Deep Packet Inspection

This is where content networking really comes into its own. Content switches can typically function extremely well when using Layer 4 information in order to make load balancing decisions. The reason for this is that the Layer 4 information is at a known point within the data packet and will never change. The source IP address, destination IP address, and source and destination TCP ports will always be x bits from the front of the Ethernet packet as they are resident in the IP and TCP headers and will never move ”just the values will be different. It is therefore easy to develop ASICs to inspect those headers by counting x bits and scanning 4 bytes, in the case of an IP address. Once the necessary information is found, the switch can then make a load balancing decision. This is why Layer 4 switching is becoming readily available, as this functionality can be done in hardware because the data that is required is constant.

As networks move more into application awareness, the need to look past the TCP port becomes a requirement. Deep packet inspection allows this to happen. By being able to look at varying values within the content of the request, switches can make decisions based on the application type, user request, unique user ID such as cookie, and so forth. One major issue here is that this information might not live within the first frame inspected; it might traverse multiple frames . How content switches handle this is unique to each manufacturer, but essentially , it is this ability that differentiates one content switch from another.

Some manufacturers will use software to perform this function, while others will use ASIC-based hardware with software assist for deep packet inspection.

Summary

While brief, this chapter covers some of the main topics and terms used during this book. Each chapter contains a more in-depth description of these terms while discussing the specific content switching applications.

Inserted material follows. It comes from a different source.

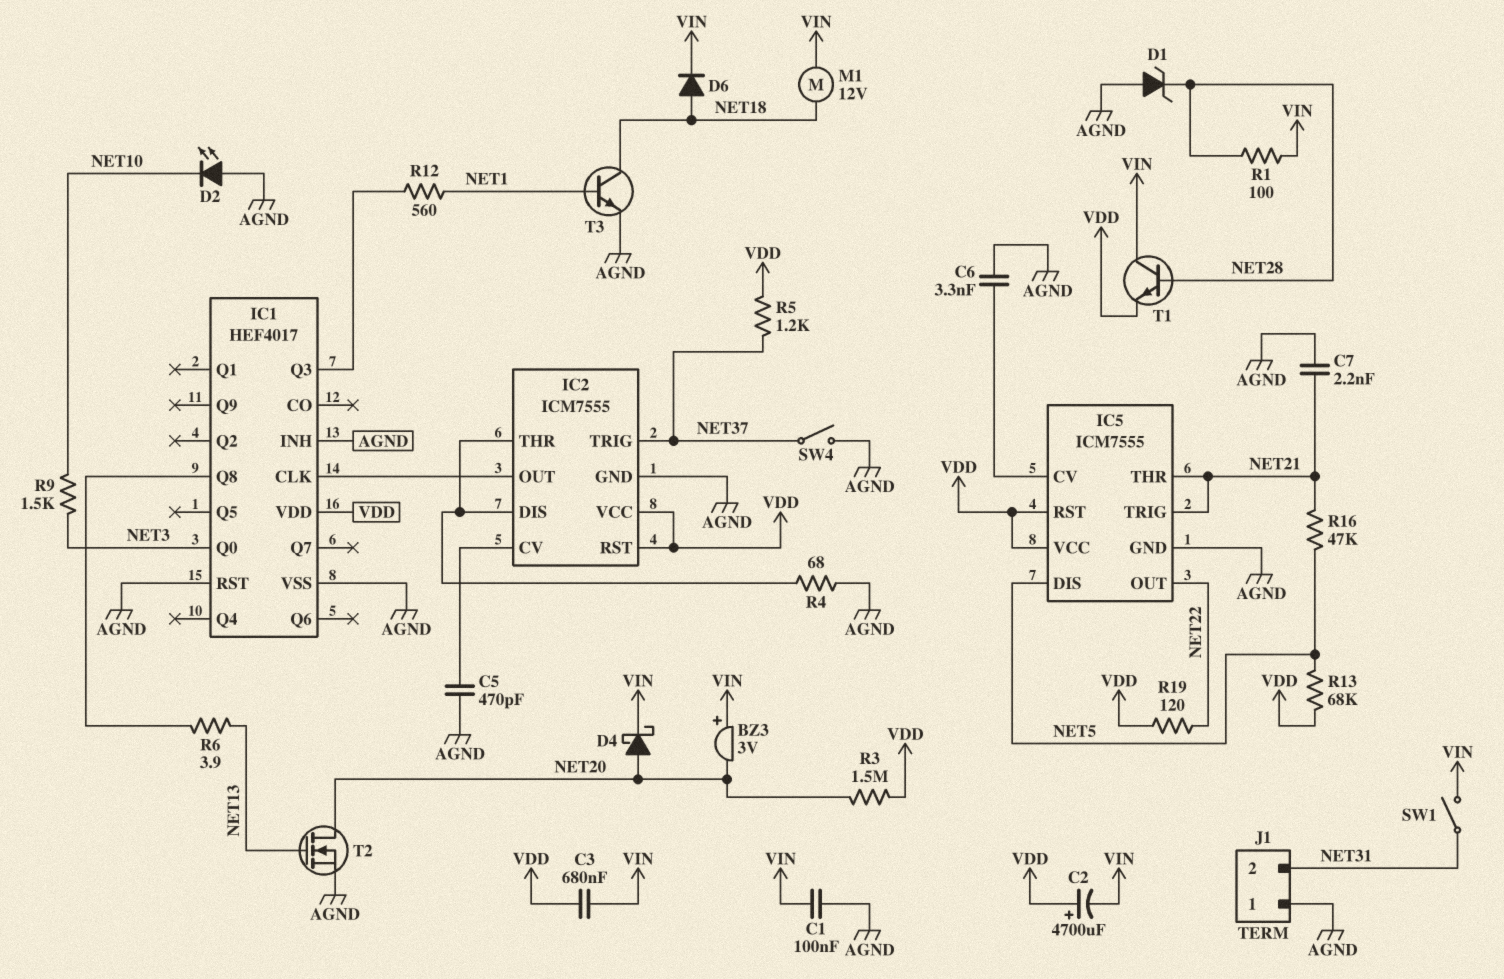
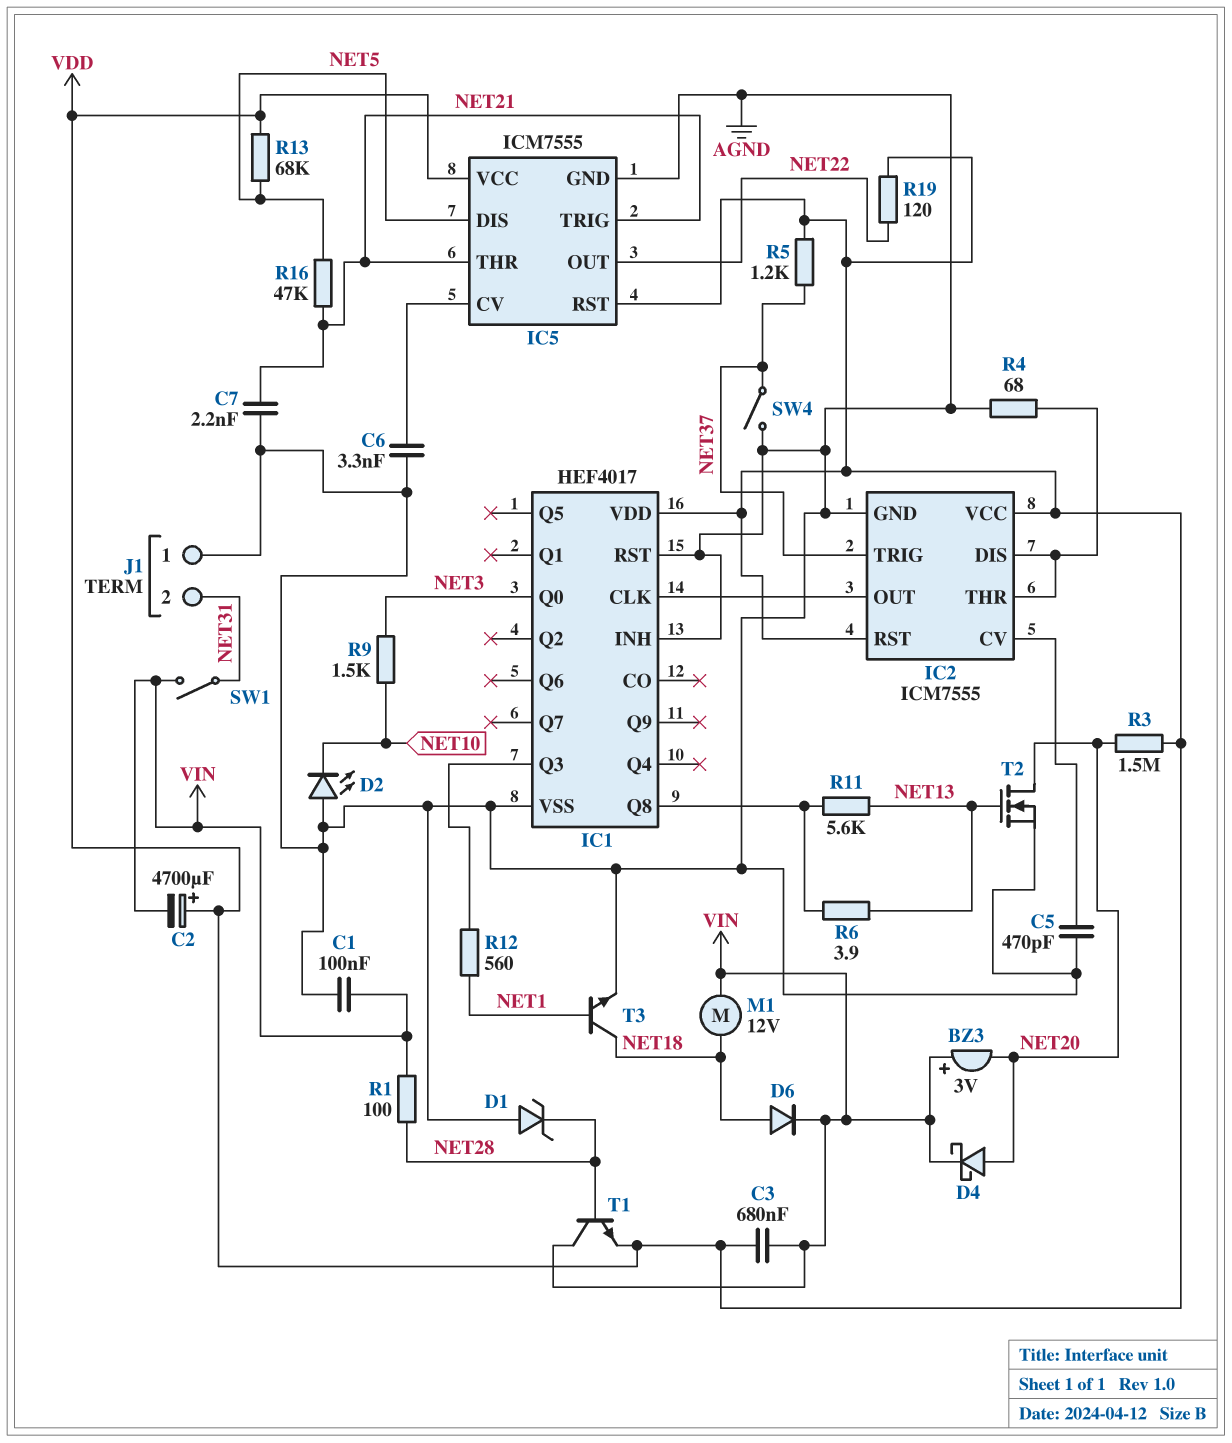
R11: none -> 5.6k (IC1/Q8, NET13)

Chapter 5. Basic Server Load Balancing

Determining where to begin when discussing the applications of content switching isn't easy. If one thing comes across from the reading of this book, it should be the breadth of applications possible with this technology and how it can be put to use to solve many issues in IP networking. That aside, by far the most well known and commonly implemented applications of content switching is server load balancing. Before any form of naming commonality existed, content switching was most often referred to as server load balancing.

Why Load Balance Servers?

There are often many reasons for using content switching to implement server load balancing solutions, and it's not our intention to cover all of those reasons here. The main contributing factor over the past few years has been the explosion in Internet use and the consequent need for bigger, faster, and more reliable Web sites. While many of the examples given in this book refer to protocols and applications that have their roots in the Internet such as HTTP, HTTPS, and SMTP, it is not true that implementations of server load balancing are limited to these areas. Indeed, anywhere servers exist, it's increasingly likely that there is also a requirement for some form of server load balancing.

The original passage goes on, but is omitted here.